Two carbapenem-non-susceptible Klebsiella pneumoniae isolates, Z2554 and Z2110, were collected from a hospital in China and analysed by PFGE. K. pneumoniae Z2554 and Z2110 were genetically unrelated and showed resistance to ertapenem, and reduced susceptibility to imipenem and meropenem. Analysis of their β-lactamases indicated that K. pneumoniae Z2554 produced TEM-1 and CTX-M-14 β-lactamases, whilst Z2110 produced a plasmid-mediated AmpC β-lactamase, DHA-1, in addition to TEM-1 and CTX-M-14. SDS-PAGE analysis of the outer-membrane proteins (OMPs) revealed that both isolates lacked an OMP of 39 kDa (OmpK36), whilst Z2110 had an additional protein with an approximate molecular mass of 26 kDa. Analysis of the OMP-encoding genes demonstrated that the ompK35 sequence of K. pneumoniae Z2554 and Z2110 contained a number of silent mutations. In ompK36, several insertions and deletions of short DNA fragments (1–6 bp) were detected in both isolates.
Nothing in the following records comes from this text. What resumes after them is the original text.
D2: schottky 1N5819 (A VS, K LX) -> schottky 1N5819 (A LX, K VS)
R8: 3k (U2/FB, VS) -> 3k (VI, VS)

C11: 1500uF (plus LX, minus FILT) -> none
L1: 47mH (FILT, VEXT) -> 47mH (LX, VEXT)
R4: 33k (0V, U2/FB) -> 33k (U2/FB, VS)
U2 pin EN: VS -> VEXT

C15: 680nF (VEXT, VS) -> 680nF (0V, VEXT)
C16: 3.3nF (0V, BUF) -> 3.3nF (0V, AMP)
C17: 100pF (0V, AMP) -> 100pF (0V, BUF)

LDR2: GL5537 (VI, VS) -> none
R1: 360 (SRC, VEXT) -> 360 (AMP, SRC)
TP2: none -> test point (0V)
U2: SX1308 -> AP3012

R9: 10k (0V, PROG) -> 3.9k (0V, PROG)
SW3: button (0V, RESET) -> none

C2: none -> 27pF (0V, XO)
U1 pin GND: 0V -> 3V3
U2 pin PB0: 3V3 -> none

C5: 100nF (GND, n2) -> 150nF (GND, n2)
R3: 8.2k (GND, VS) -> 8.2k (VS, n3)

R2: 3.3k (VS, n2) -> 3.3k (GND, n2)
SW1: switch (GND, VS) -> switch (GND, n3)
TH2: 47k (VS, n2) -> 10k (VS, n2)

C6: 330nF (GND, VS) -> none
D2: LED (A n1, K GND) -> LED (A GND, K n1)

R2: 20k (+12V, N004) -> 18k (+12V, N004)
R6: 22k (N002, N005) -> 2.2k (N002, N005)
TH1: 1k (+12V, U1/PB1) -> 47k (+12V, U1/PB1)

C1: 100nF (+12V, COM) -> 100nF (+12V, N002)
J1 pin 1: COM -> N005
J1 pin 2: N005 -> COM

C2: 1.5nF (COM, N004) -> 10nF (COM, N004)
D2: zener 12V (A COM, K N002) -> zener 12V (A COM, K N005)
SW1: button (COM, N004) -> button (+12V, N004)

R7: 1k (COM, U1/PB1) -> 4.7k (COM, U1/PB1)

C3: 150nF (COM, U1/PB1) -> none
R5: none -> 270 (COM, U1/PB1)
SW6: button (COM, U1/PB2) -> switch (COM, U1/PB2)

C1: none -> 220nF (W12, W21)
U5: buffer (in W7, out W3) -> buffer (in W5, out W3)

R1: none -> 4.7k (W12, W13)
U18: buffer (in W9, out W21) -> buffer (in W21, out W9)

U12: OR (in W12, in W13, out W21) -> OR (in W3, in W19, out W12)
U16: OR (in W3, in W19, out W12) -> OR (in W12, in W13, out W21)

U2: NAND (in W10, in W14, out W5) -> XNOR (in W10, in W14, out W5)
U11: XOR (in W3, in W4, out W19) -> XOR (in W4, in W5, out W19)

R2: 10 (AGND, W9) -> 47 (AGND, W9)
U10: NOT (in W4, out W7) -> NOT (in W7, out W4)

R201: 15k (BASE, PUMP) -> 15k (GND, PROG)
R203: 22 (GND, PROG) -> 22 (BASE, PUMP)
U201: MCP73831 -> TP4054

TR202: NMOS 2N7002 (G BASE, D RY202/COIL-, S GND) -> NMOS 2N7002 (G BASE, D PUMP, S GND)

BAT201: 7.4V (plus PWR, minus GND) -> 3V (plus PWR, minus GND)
The N-terminal sequence of the 26 kDa protein band identified in Z2110 had no similarity to the sequence of OmpK36. Instead, it shared high similarity with hypothetical protein KPN_03267 originating from K. pneumoniae subsp. pneumoniae MGH 78578. It was concluded that β-lactamase production combined with OmpK36 deficiency results in ertapenem resistance, and reduced imipenem and meropenem susceptibility, in K. pneumoniae Z2554 and Z2110. OmpK36 may play an important role in the resistance or reduced susceptibility to carbapenems in K. pneumoniae producing AmpC, extended-spectrum β-lactamase or broad-spectrum β-lactamase.